La question centrale est en effet celle du modèle économique, et du bénévolat des conciliateurs. Car, jusqu'à preuve du contraire, aucune profession ne peut exister et se développer durablement dans le bénévolat. Personne n'imagine que le juge conciliateur intervenant dans l’ARA travaille gratuitement. De même, les médiateurs (ou conciliateurs) de la consommation sont correctement rémunérés par les entreprises donneuses d’ordre. Or il est frappant d’observer que tant les juges de l’ARA que les médiateurs de la consommation bénéficient d’une grande attractivité et d’une croissance rapide de leur activité...
Du côté des médiateurs, le constat est également qu’aucune médiation payante ne peut se développer en logique économique, alors que la conciliation comme la justice sont essentiellement gratuites. Ceci a pour résultat de décourager la majorité des clients potentiels de la médiation, et les conduit à préférer une démarche judiciaire. C’est alors le faible volume d’activité qui constitue un obstacle à la professionnalisation des médiateurs.
4. L'argument économique : arbitrer dans les budgets
Réfléchir à la rémunération des conciliateurs comme des médiateurs suppose en premier lieu d’élargir la focale sur les coûts et le financement du processus judiciaire. Sur ce point, il est utile de se reporter à l’étude européenne de 2014 intitulée Rebooting the mediation directive, qui propose dans les pages 122 et suivantes, une comparaison pays par pays des délais et des coûts des approches judiciaires et des approches de médiation.
- En moyenne européenne, un parcours judiciaire classique dure 566 jours et revient à un coût total de 9 179 €.
- Une médiation avec avocats coûte 60% moins cher qu'un procès.

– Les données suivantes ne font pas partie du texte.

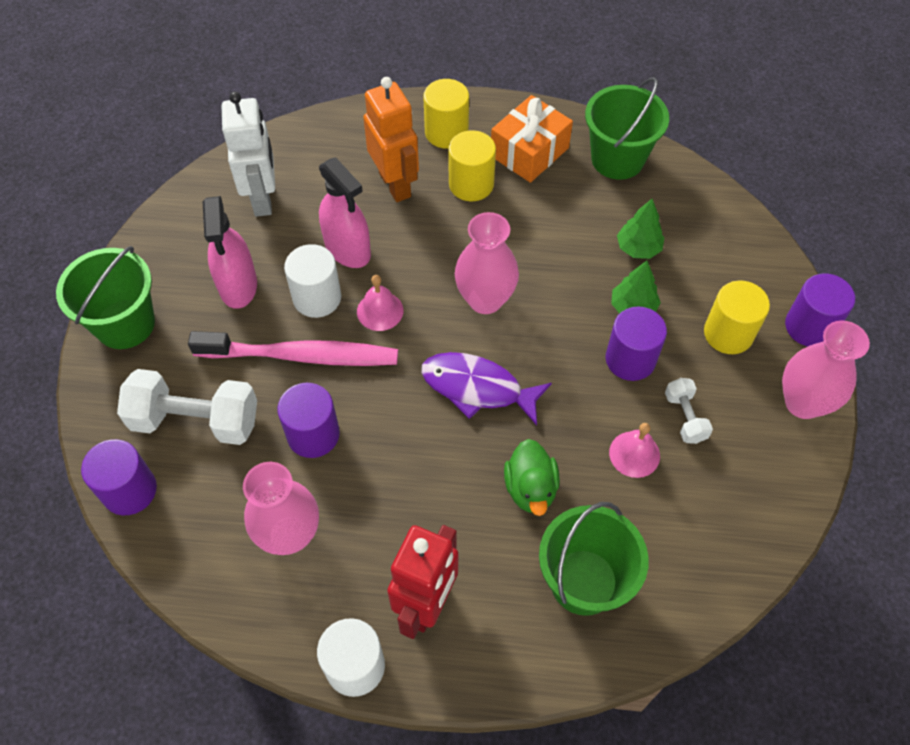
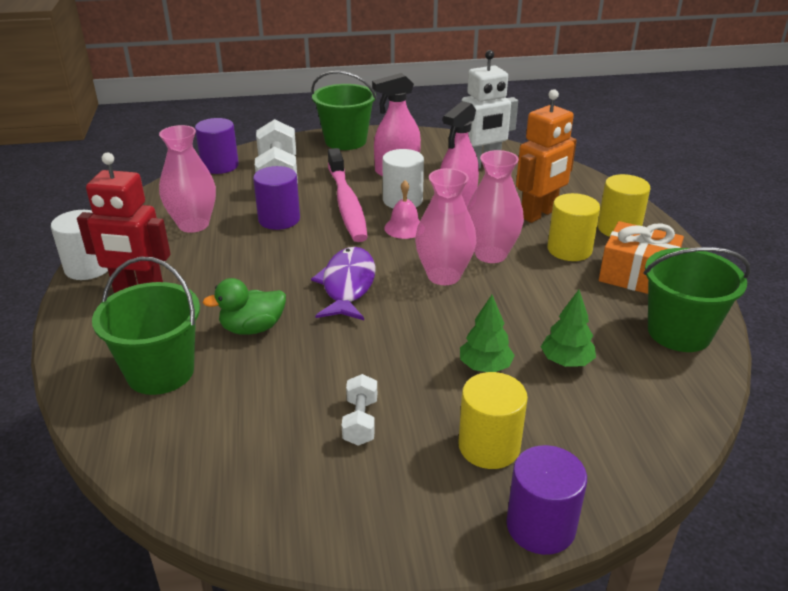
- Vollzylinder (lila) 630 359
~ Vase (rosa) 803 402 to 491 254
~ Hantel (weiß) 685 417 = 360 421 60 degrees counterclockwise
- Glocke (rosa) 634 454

- Un parcours intégrant une tentative de médiation préalable, suivie d’un procès en cas d'échec de la médiation, réduirait la durée moyenne des affaires à 213 jours et le coût total à 6 125 €.
Les arguments économiques de cette étude sont encore trop partiels pour être probants. Ces études indiquent néanmoins que les approches purement judiciaires disposent avec la conciliation et la médiation d’importants leviers d’optimisation économique, qui justifieraient que l’on examine sérieusement l’option d’un financement public de la conciliation comme de la médiation. Les usagers comme la Justice y gagneraient avec un service plus rapide et moins onéreux. Une piste concrète ? S'inspirer du modèle italien : une séance initiale obligatoire de médiation ou conciliation, à tarif modéré, pour évaluer la pertinence de cette démarche.
En conclusion
L'ambiguïté sémantique actuelle entre conciliation et médiation est un frein au développement de la justice amiable. Clarifier soigneusement les définitions de la conciliation et de la médiation est indispensable pour guider le grand public et les prescripteurs. Cela exige un travail commun des conciliateurs et des médiateurs, et semble tout à fait possible.
Cependant, cette clarification doit aussi s’accompagner d'une volonté politique de favoriser la professionnalisation des acteurs et l'accessibilité financière de ces modes amiables, qui en sont encore les points faibles et de grands obstacles à leur développement. Les données de la version actualisée de l'étude ’Rebooting the 2008 mediation directive’ (attendue pour fin 2025) devraient suggérer des solutions à cette urgence économique et sociale.